What stands out among the features of our economy this year, but is likely to continue next year, is the unusual increase in inflation. This growth started in the second half of 2021, but almost nothing has been done by the government to curb this erosive phenomenon for family income and savings and the instigator of deepening social polarization. There were and are all opportunities to promote the expansion of the areas planted with agricultural crops and to increase the number of heads in livestock. But for these, the relevant agrarian policies are missing. Reports from reliable sources speak of increasing poverty in the country. More than 90 thousand people are in conditions of extreme poverty. Almost half of the citizens employed in the private sector receive wages up to the lower limit of the labor wage allowed by law (minimum wage). This number is easily expected to increase in the coming months. Moreover, reporting on unemployment and poverty excludes the rural population. The condition of a part of which tends to deteriorate further. Government programs to support families in need have been limited in time and modest in size, so much so that they do not even cover the effects of inflation in the first half of the following year.

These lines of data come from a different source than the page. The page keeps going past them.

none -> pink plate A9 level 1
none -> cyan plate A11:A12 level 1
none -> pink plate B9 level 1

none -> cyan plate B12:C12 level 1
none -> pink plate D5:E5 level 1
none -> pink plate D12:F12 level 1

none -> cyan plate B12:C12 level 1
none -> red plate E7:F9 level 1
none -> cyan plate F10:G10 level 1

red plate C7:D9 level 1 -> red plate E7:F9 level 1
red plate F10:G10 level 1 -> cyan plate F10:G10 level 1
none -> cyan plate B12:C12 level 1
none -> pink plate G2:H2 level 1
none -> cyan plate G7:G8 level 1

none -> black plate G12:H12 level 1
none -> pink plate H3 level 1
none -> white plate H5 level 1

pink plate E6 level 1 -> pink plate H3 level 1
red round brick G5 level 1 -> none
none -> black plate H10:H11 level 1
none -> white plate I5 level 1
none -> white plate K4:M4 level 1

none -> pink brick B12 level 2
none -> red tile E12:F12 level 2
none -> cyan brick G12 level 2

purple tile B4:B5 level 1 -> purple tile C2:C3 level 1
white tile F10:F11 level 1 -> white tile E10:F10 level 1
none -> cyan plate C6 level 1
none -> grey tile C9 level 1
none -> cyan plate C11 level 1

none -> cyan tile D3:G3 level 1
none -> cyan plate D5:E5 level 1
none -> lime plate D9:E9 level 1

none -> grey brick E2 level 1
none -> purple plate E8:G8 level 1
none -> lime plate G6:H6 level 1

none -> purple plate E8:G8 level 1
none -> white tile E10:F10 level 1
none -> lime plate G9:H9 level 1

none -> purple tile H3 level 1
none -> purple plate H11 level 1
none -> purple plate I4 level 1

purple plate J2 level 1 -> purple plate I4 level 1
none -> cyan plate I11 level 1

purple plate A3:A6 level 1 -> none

Among the sectors most affected by the current crisis is the energy sector. Paradoxically, the head of the government Mr. Rama warned the energy crisis in the last quarter of 2021. But apart from some controversial concession contracts for favoritism in this sector, the Albanian government has not undertaken any support measures, such as the revision of the tax structure to facilitate consumers, the promotion of the improvement of public transport, the promotion of energy production from alternative sources , etc. Furthermore, the final liquidation of the oil processing in the country (the former ARMO company) and the scrapping of its refinery, as well as the creation of the so-called “transparency boards”, proves the government’s lack of vision and use of the current economic crisis as a means to increase revenues in the state budget, further impoverishing citizens. Meanwhile, the liberalization of the energy supply of a number of businesses by taking them out of the band with a regulated price has encouraged the increase in the price of energy for these businesses and therefore also the goods and services related to them under a cascade effect. The government has also announced several public tenders in the energy sector, for example for renting some floating thermal power plants. But according to environmental experts, they will be accompanied by a high price per unit of energy production and an increase in environmental pollution in the coastal area of ​​the south. The Albanian economy is widely exposed to the world economic crisis and continues to show serious structural problems. In these circumstances, various estimates speak of a slowdown in economic growth during 2023 as well as a relative narrowing of consumption by the population and businesses.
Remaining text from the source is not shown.